Literary legend Virginia Woolf may have suffered from an eating disorder, according to her niece, Emma.

In an article on the Daily Mail this week, Emma Woolf claims that a photo she stumbled upon of her great-aunt and T.S. Eliot depicts something that evoked a “painful moment” of recognition.

“The image of Virginia is of someone suffering from anorexia,” she wrote.

A lifetime of ‘madness’

Emma detailed how her great-aunt’s letters and diaries are beginning to paint a better picture of who the troubled writer actually was – and how her challenges led to nervous breakdowns, “madness” and, ultimately, her suicide in 1941 at age 59.

In addition to the creative highs that were often followed by “paralyzing lows,” Virginia also would stop eating, Emma claimed.

“So did she have anorexia? More than any other writer of her time, Virginia has been the target of speculation, and it can be hard to separate truth from gossip.”

More definite signs of anorexia showed up after Virginia’s marriage to writer and publisher Leonard Woolf.

“If left to herself, she would gradually have starved to death,” Leonard recalled in his autobiography “Beginning Again: An Autobiography of the Years 1911 to 1918.”

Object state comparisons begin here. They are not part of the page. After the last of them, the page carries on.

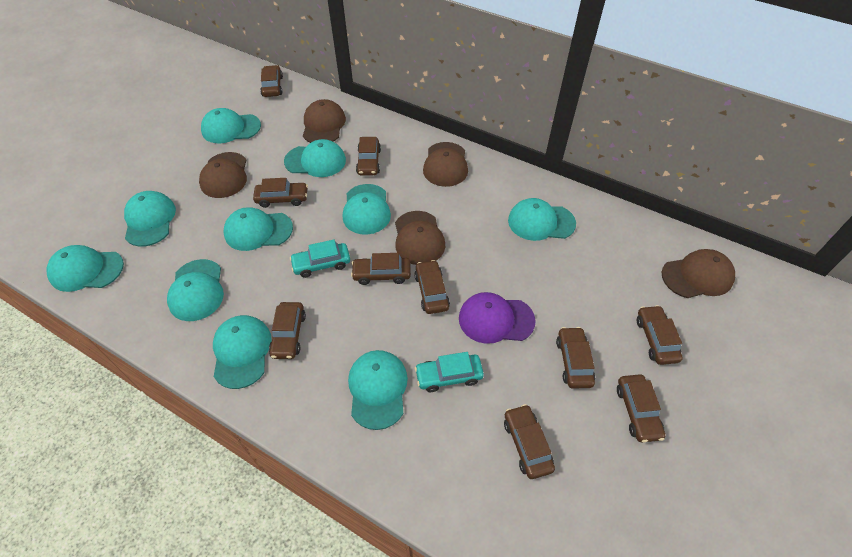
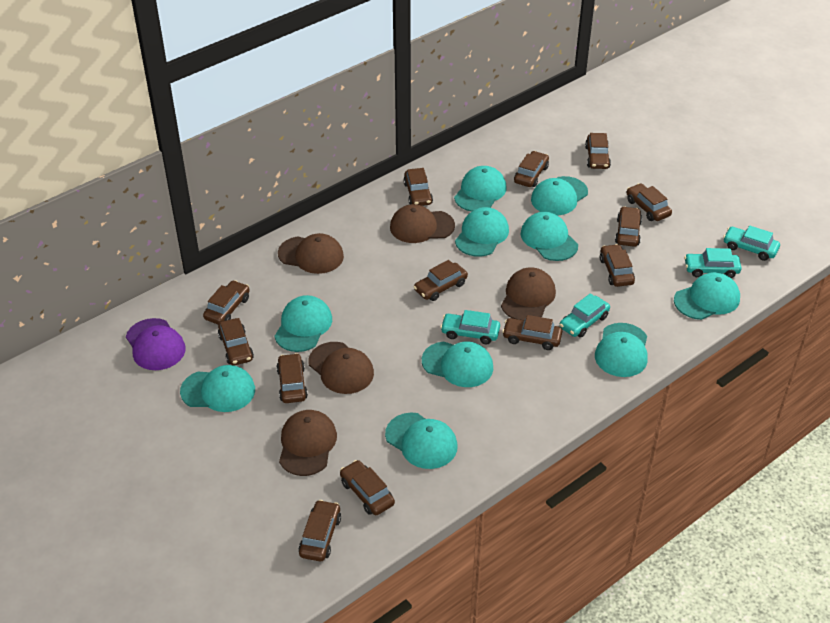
brown car: 10 -> 13
turquoise car: 2 -> 4

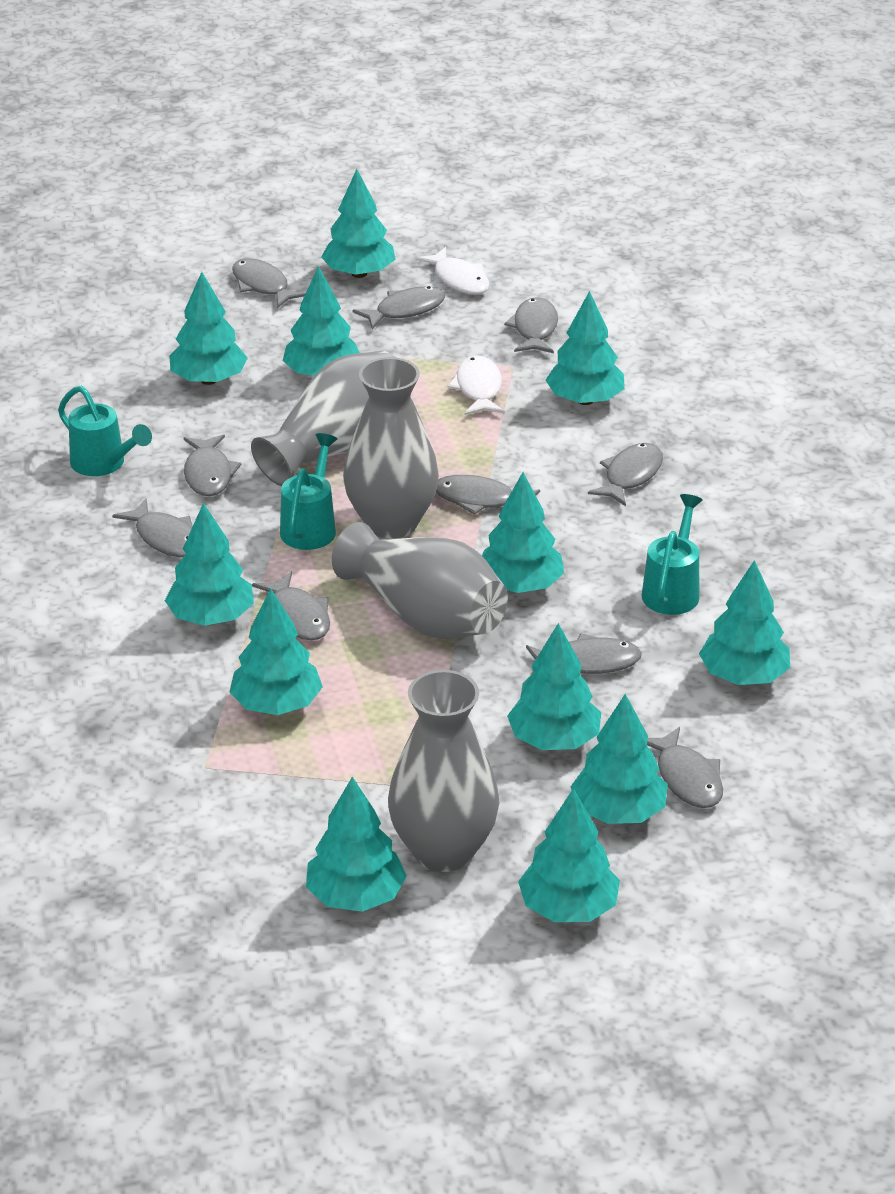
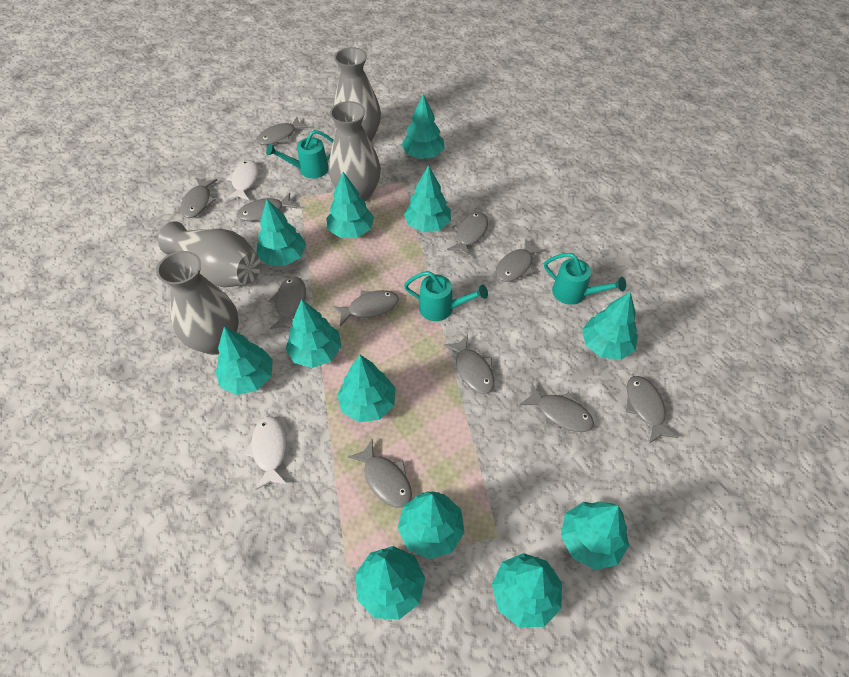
grey fish: 10 -> 11

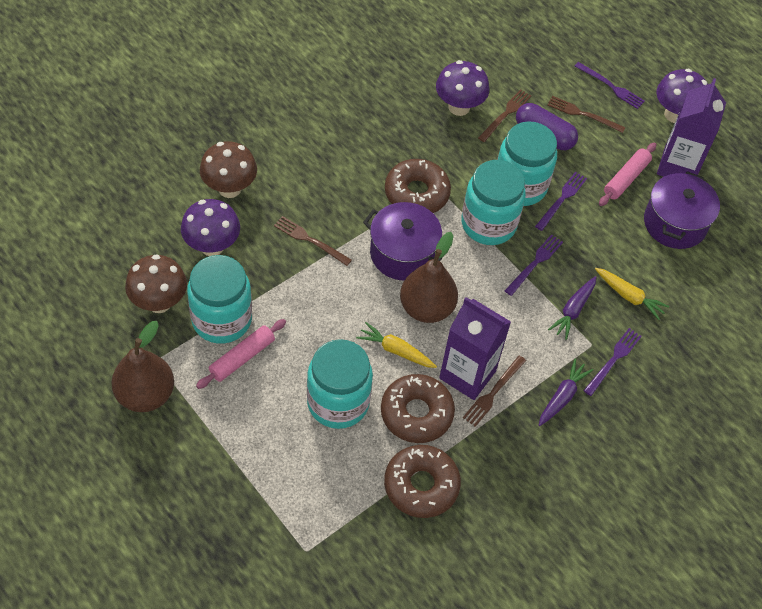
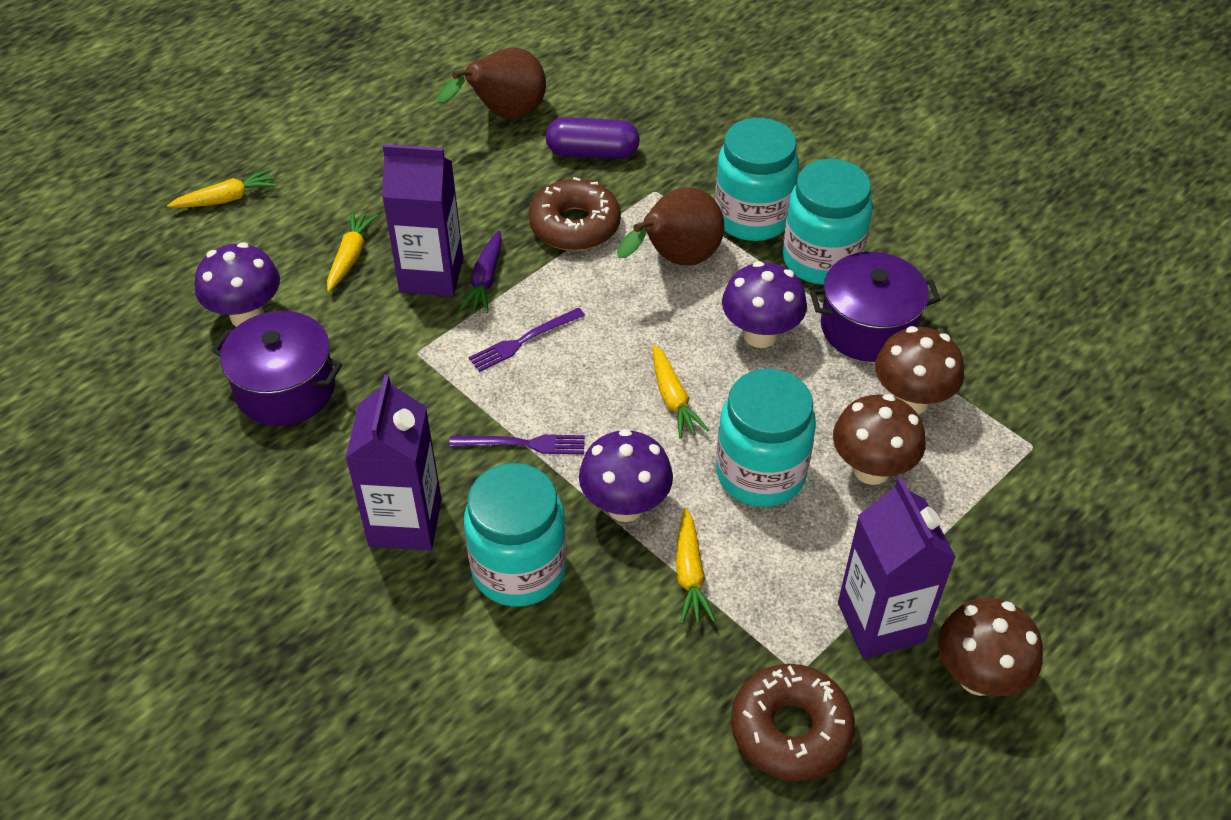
brown donut: 3 -> 2
brown fork: 4 -> 0
brown mushroom: 2 -> 3
pink rolling pin: 2 -> 0
purple carrot: 2 -> 1
purple carton: 2 -> 3
purple fork: 4 -> 2
yellow carrot: 2 -> 4

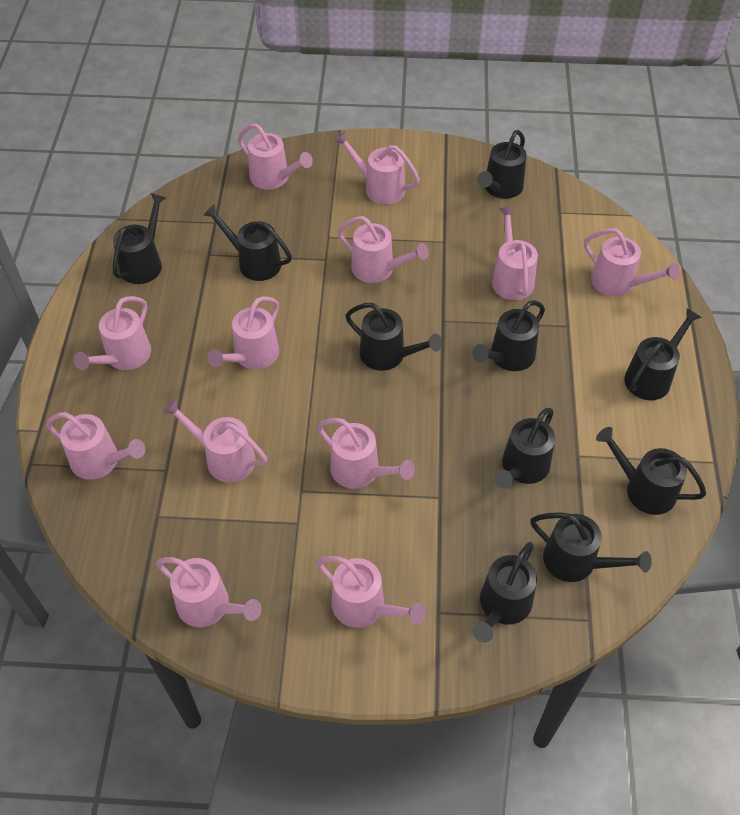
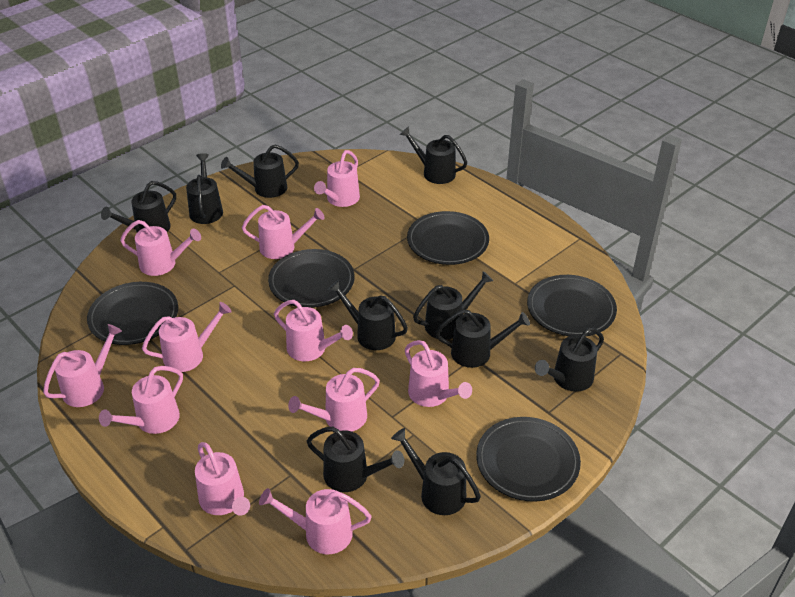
black plate: 0 -> 5
pink watering can: 12 -> 11

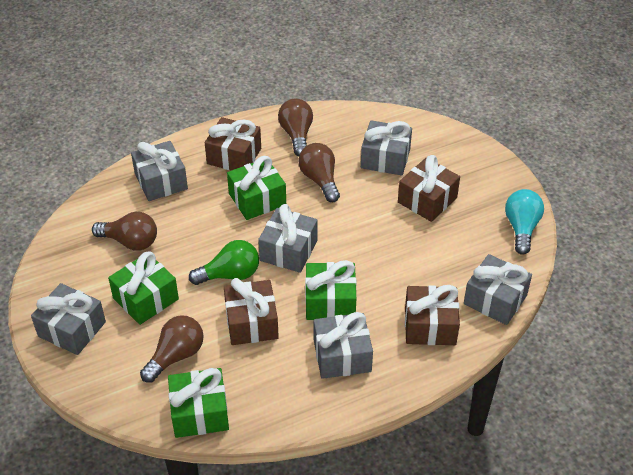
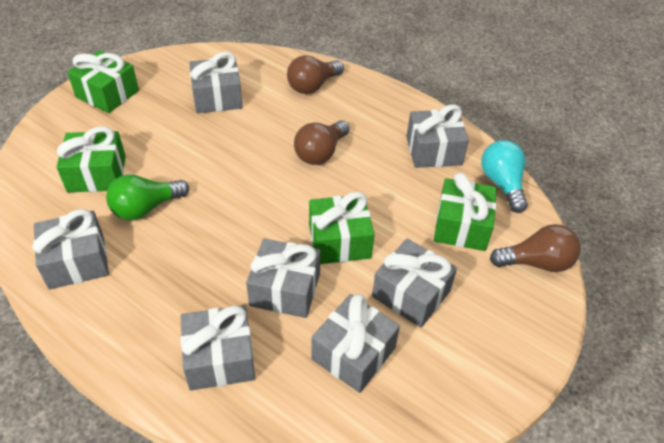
brown gift: 4 -> 0
brown light bulb: 4 -> 3
grey gift: 6 -> 7

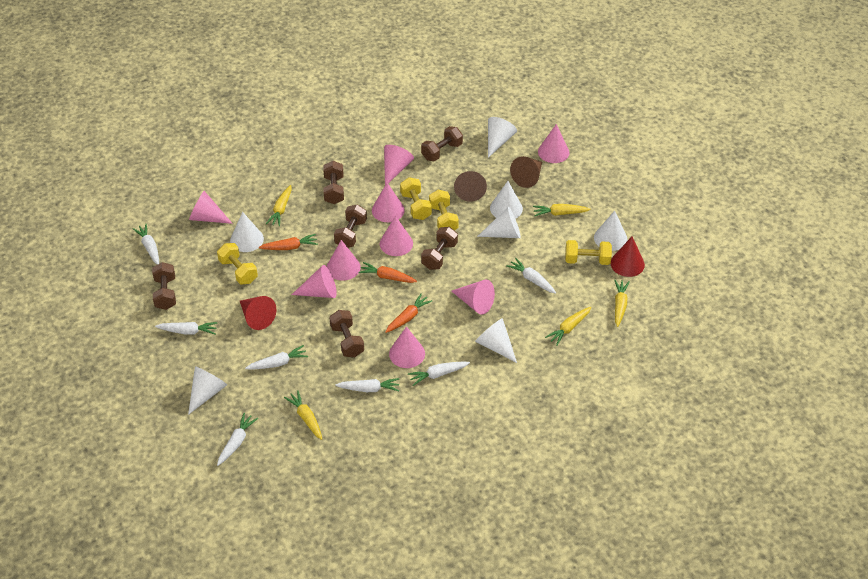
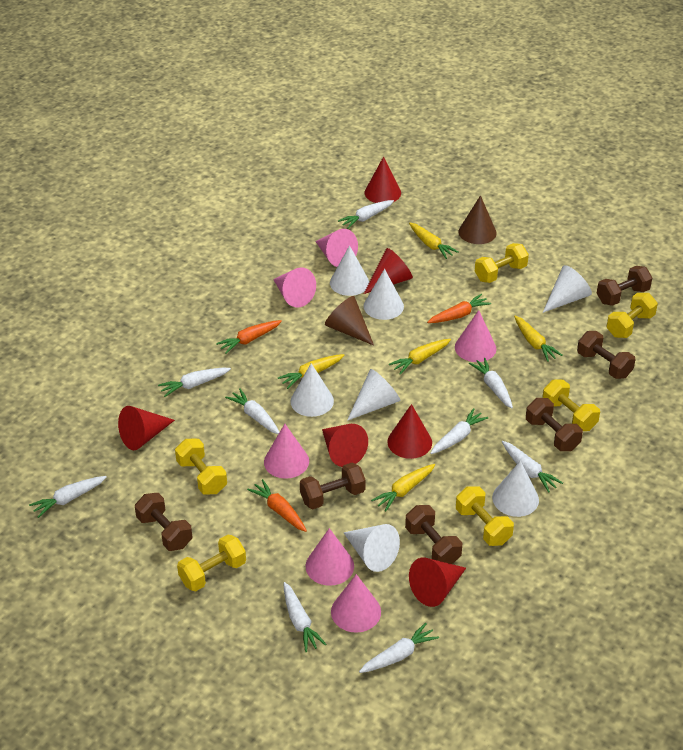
pink cone: 9 -> 6
red cone: 2 -> 6
white carrot: 7 -> 9
yellow dumbbell: 4 -> 6

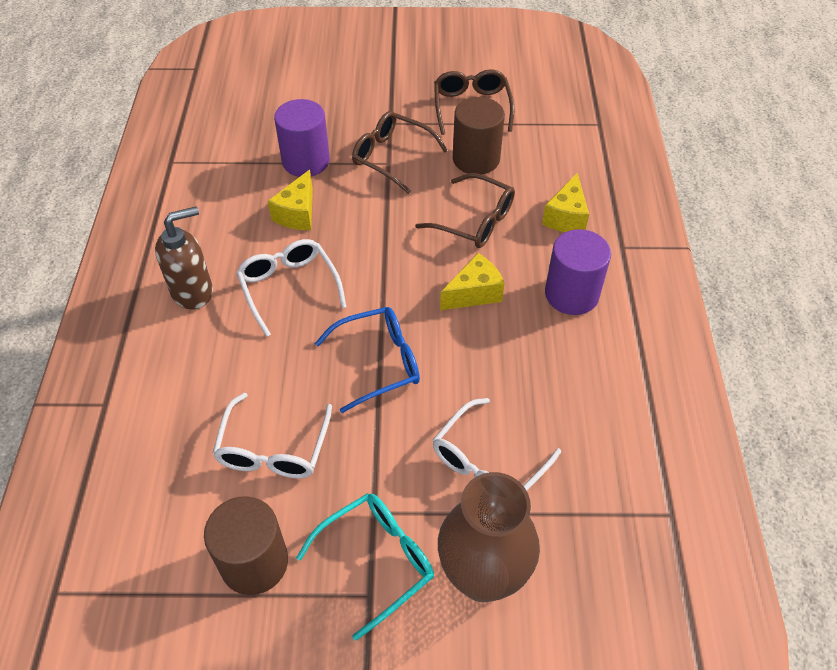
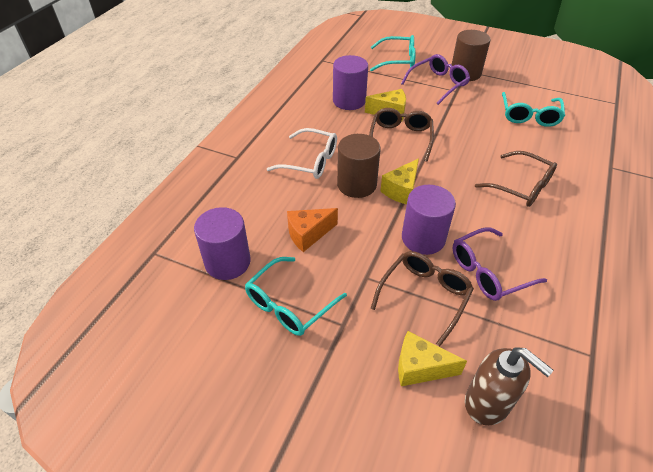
blue glasses: 1 -> 0
brown vase: 1 -> 0
orange cheese: 0 -> 1
purple cylinder: 2 -> 3
purple glasses: 0 -> 2
turquoise glasses: 1 -> 3
white glasses: 3 -> 1

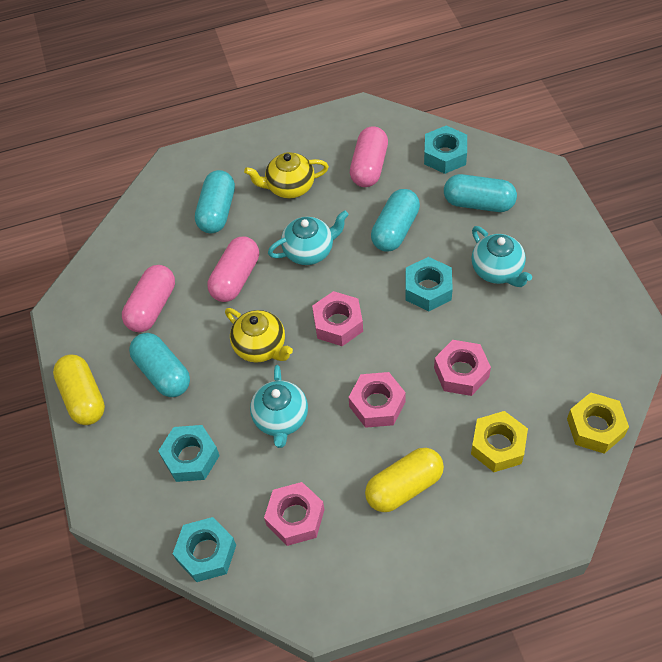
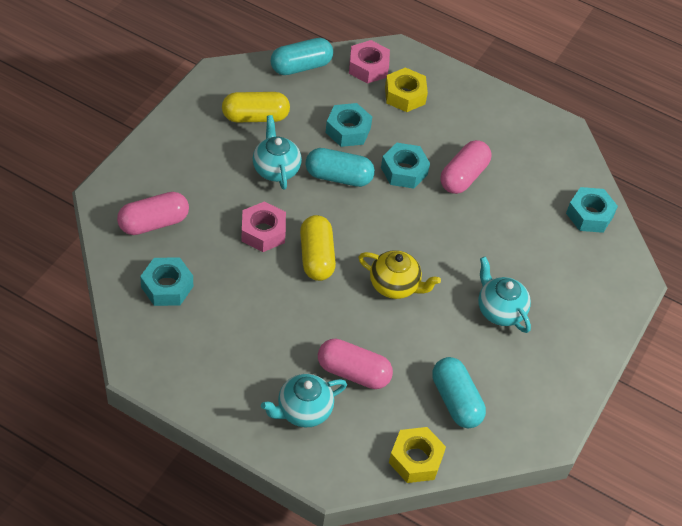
pink nut: 4 -> 2
turquoise capsule: 4 -> 3
yellow teapot: 2 -> 1

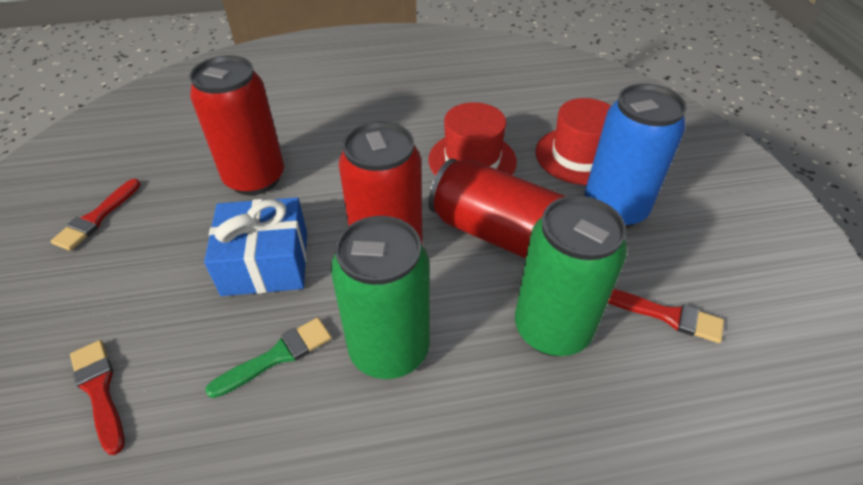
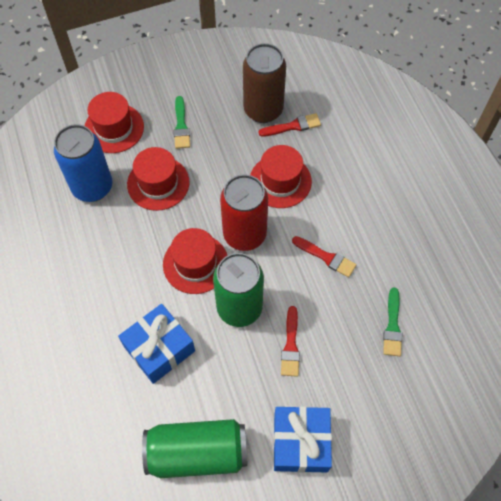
blue gift: 1 -> 2
brown can: 0 -> 1
green brush: 1 -> 2
red can: 3 -> 1
red hat: 2 -> 4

When she was happy, he wrote, Virginia did eat – but her weight fluctuated right along with her mood swings. He claimed that she often “expressed guilt” about eating, and she said that writers often overlooked food.

“It is part of the novelist’s convention not to mention soup and salmon and ducklings, as if soup and salmon and ducklings were of no importance whatsoever,” Virginia wrote.

Emma’s own struggles

Emma also documented her own struggles, admitting that she suffered from anorexia after getting her heart broken at age 19.

“With the support of a psychiatrist and Prozac, love and family, I reached my healthy goal of 8st over several years,” she wrote.

Yet she recalls the similarities she shared with her great-aunt, calling herself “severely ill and massively irrational,” arguing with others over how much or how little she was eating.

“I have been known to argue, with blinding logic, why three meals a day was far too much; anorexics are excellent at making their case in order to avoid food.”

In a thought-provoking conclusion to her story, Emma wonders why, in a time well before women were subjected to the societal pressures of body image that come from modern media, was Virginia Woolf anorexic?

“In an era before celebrity magazines and size zero, where might Virginia’s ‘fear of becoming fat’ have come from? The cause is anxiety or emotional turmoil, not the desire to be thin. I believe that this is what Virginia experienced: When life got too much, she stopped eating.”